Zero could work, but I doubt there's be much support for it.
You couldn't have a skinful on a Saturday night/Sunday morning and be confident you had zero on Monday morning.
Re: Drink/driving: just a blip or a worrying trend?
Posted: 29 Sep 2013, 11:59am
by Geriatrix
thirdcrank wrote:"Accident" stats are affected by all sorts of variables, but it seems to me that what might be called pro-active testing ie under powers to test drivers suspected of drink-driving or committing "a moving traffic offence" has two effects: first, the knowledge that this is happening on any sort of widespread scale is a deterrent against risking it; then, every driver arrested before they've had a crash is one fewer potential crash. That's surely better than reactive testing after an accident has occurred.
I'm convinced that this is true, or at least I haven't seen any study that shows that this isn't true.
You may correct me but I think that alcohol is the only human causal factor of crashes that we reliably measure. The evidence for other causal aspects like speed or lack of attention are ephemeral and can only be inferred. Measuring is a way of quantifying the problem and if the measurement is going up in a way that is statistically significant, then it appears that something has changed in the way we are managing the problem.
Re: Drink/driving: just a blip or a worrying trend?
Posted: 29 Sep 2013, 6:04pm
by thirdcrank
For several decades, the strongly held view of the Home Office seems to have been that uniformed police patrols make no difference to levels of offending. I think it's based on doubtful research but that's what they think. The realisation that a large part of the general public didn't agree with them led to things like the introduction of PCSO's, and all uniformed police wearing hi-viz togs. The emphasis now is on public reassurance. If people feel safe they are safe.
Now, if you wanted to demonstrate how the presence of visible police altered the way people behave, a liveried police car would be as good as anything but specialist traffic patrols (white or sometimes flo-yellow tops to caps) have been reduced as has the amount of time spent by non-specialist uniform officers dealing with traffic offences. The people to whom this matters are vulnerable road users.
The main point about blood/alcohol offences is that there's no waggle room: over the limit = offence.

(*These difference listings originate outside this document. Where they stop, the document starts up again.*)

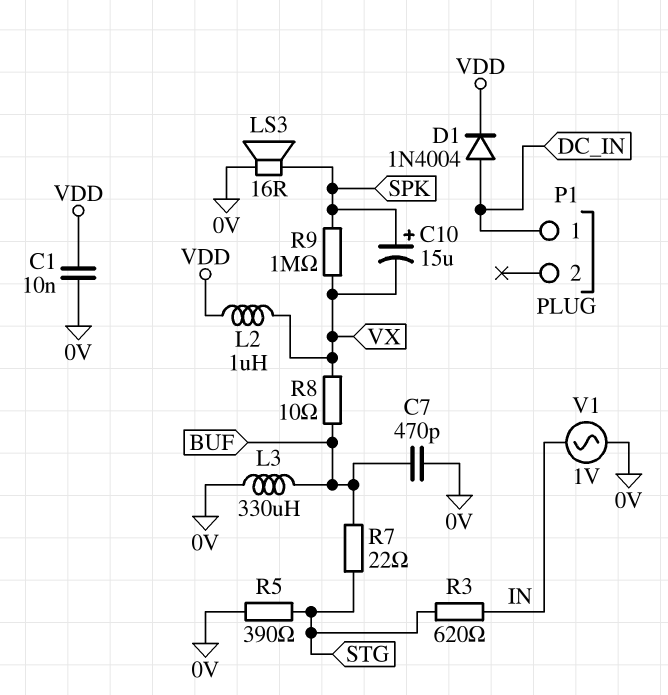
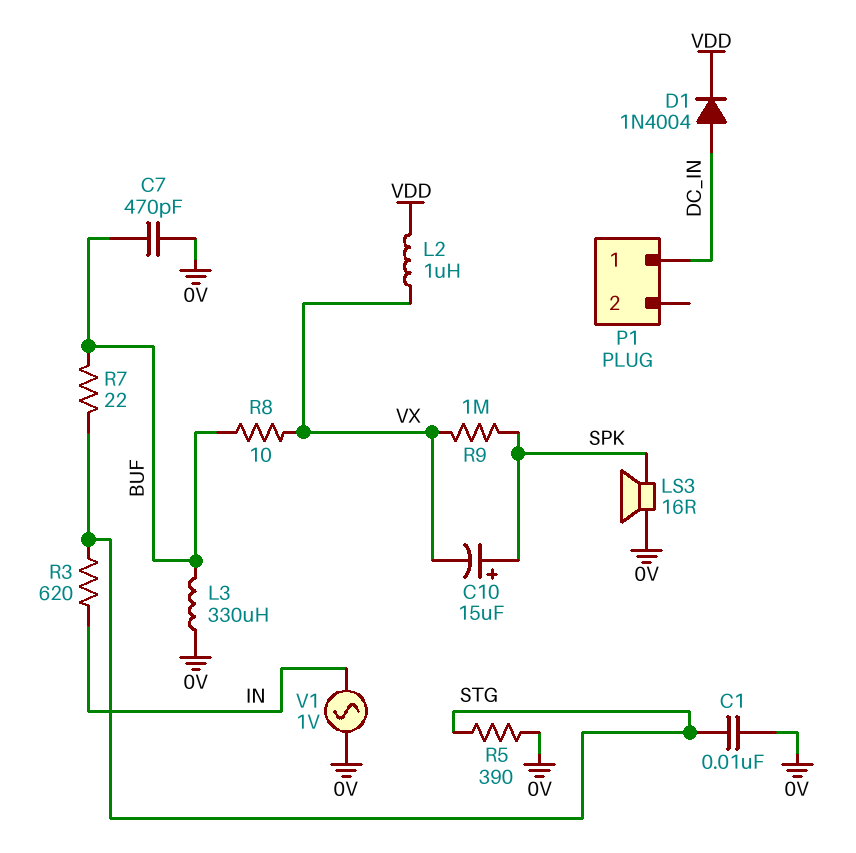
C1: 10nF (0V, VDD) -> 10nF (0V, STG)

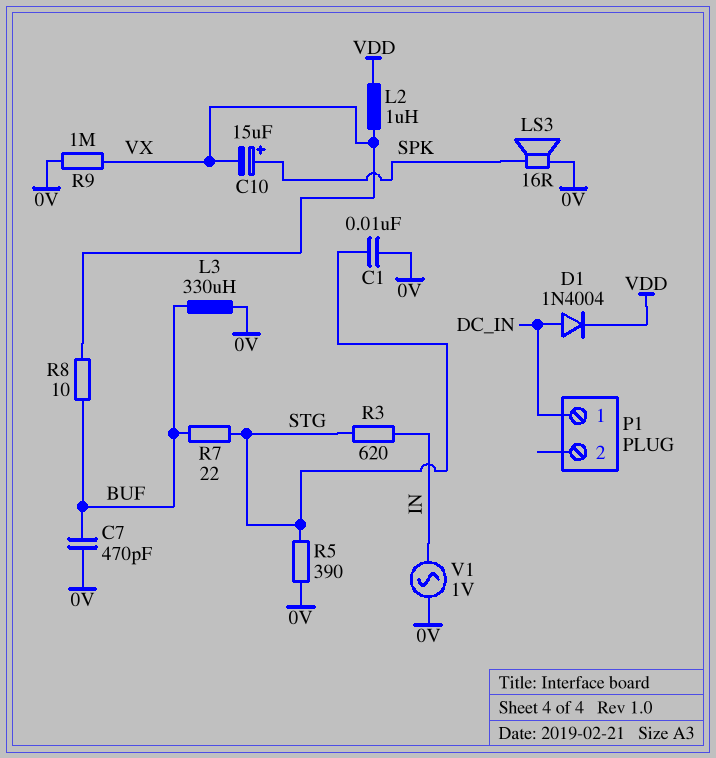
R9: 1M (SPK, VX) -> 1M (0V, VX)

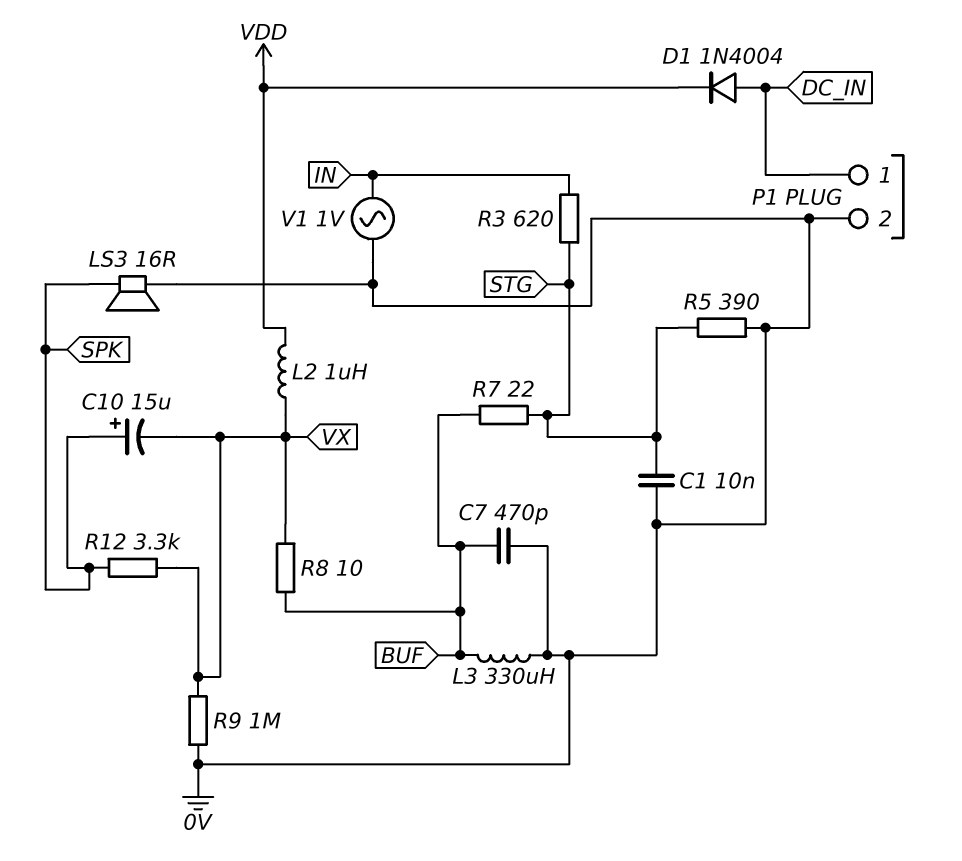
P1 pin 2: none -> 0V
R12: none -> 3.3k (SPK, VX)

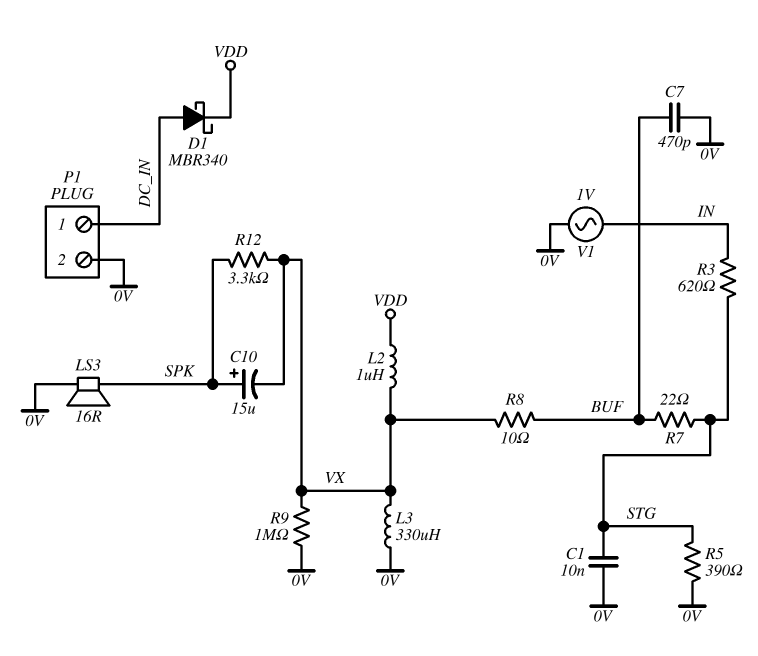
D1: diode 1N4004 (A DC_IN, K VDD) -> schottky MBR340 (A DC_IN, K VDD)
L3: 330uH (0V, BUF) -> 330uH (0V, VX)

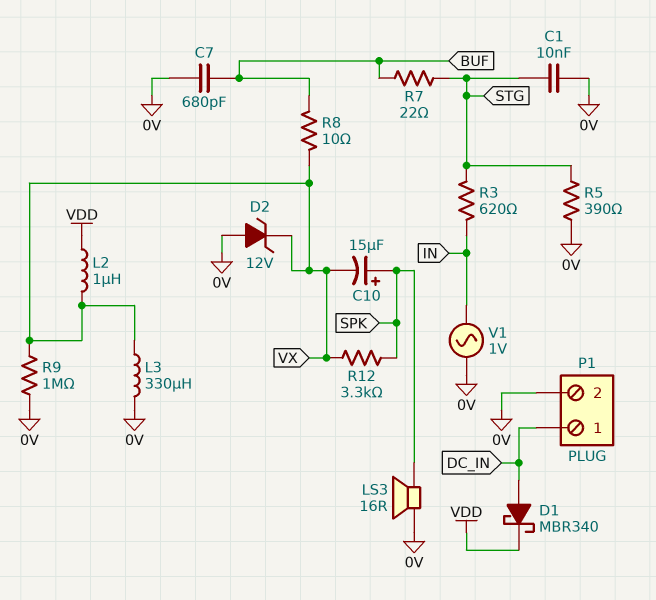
C7: 470pF (0V, BUF) -> 680pF (0V, BUF)
D2: none -> zener 12V (A 0V, K VX)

The legal limit can be changed - or not - as a matter of policy but the principle remains the same. (There are rules to be followed before specimens can be required but they are not onerous.)
Re: Drink/driving: just a blip or a worrying trend?

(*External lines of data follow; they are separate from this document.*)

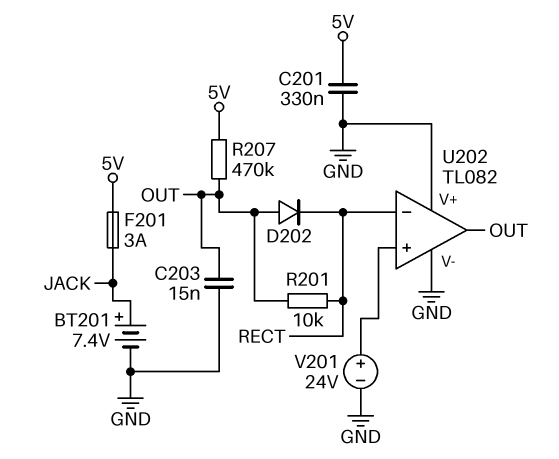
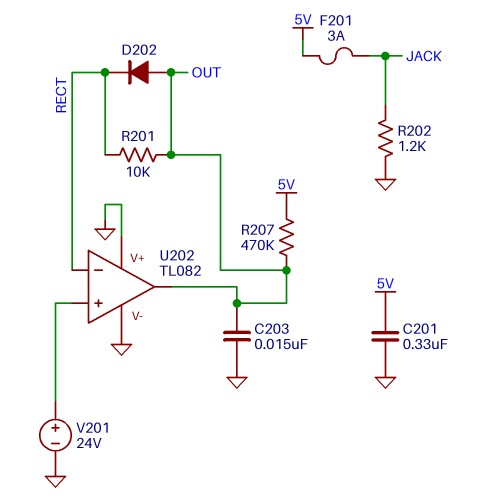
BT201: 7.4V (plus JACK, minus GND) -> none
R202: none -> 1.2k (GND, JACK)

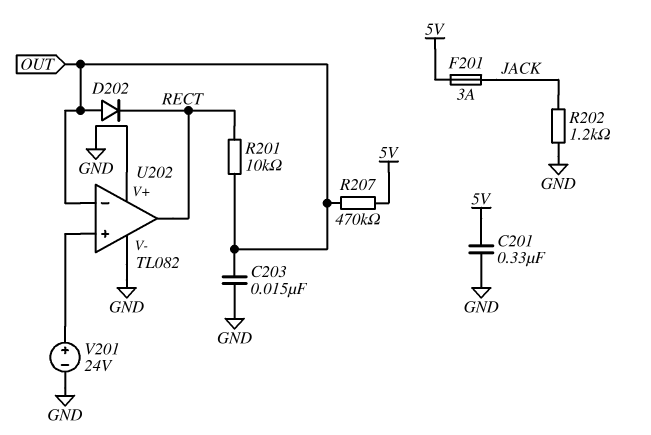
U202 pin in-: RECT -> OUT
U202 pin out: OUT -> RECT

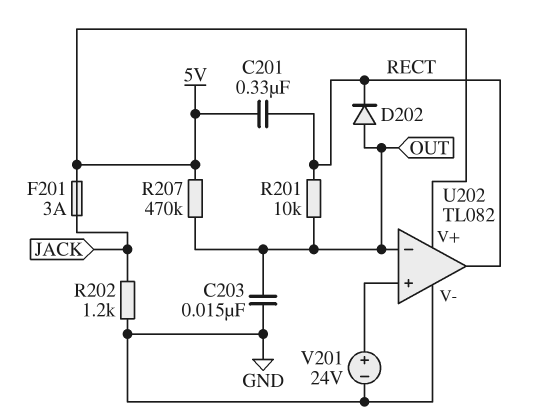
C201: 330nF (5V, GND) -> 330nF (5V, RECT)
U202 pin V+: GND -> 5V

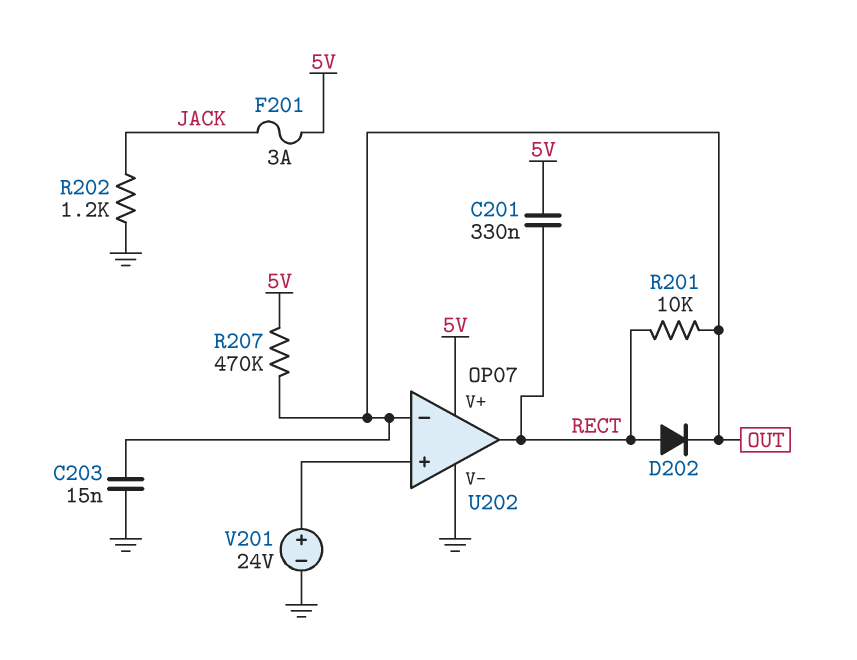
D202: diode (A OUT, K RECT) -> diode (A RECT, K OUT)
U202: TL082 -> OP07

Posted: 29 Sep 2013, 6:23pm
by Mick F
thirdcrank wrote:The main point about blood/alcohol offences is that there's no waggle room: over the limit = offence.

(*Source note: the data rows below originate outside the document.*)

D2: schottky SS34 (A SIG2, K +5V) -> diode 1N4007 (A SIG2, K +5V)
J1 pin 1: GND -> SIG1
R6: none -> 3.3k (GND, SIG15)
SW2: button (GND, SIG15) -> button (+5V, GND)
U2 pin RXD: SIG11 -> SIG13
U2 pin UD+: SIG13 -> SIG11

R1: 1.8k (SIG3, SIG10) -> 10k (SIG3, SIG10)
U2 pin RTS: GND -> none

Are there any other offences treated like that?
Are all other offences treated as rigidly?
Somehow I doubt it.
Re: Drink/driving: just a blip or a worrying trend?
Posted: 29 Sep 2013, 8:14pm
by thirdcrank
Mick F wrote: ... Are there any other offences treated like that?
Are all other offences treated as rigidly?
Somehow I doubt it.
Remember that driving over the permitted limit is a summary offence ie it's triable only in a magistrates' court in E&W (I don't know about Scotland.) There are plenty of summary offences which are so-called absolute offences. In terms of driving offences, what I've called waggle room is the exception rather than the rule: careless/ inconsiderate / dangerous driving and leaving a vehicle in a dangerous position / causing an unnecessary obstruction are the only relatively common ones with a subjective element that immediately come to mind. I'm sure there are others.
The reason I drew attention to this on this thread in relation to the breathalyser was that we looked to be edging towards discussing whether some people are better able to hold their drink better than others. Historically, breath testing moved us in a very short time from defendants who would have made a good drunk and incapable had they not been driving a car, being found not guilty because there was reasonable doubt

as to whether their driving was impaired, to a situation where the evidence was generally completely straightforward. Over the limit = guilty.
Of course, the mandatory 12 mos driving ban is very rigid.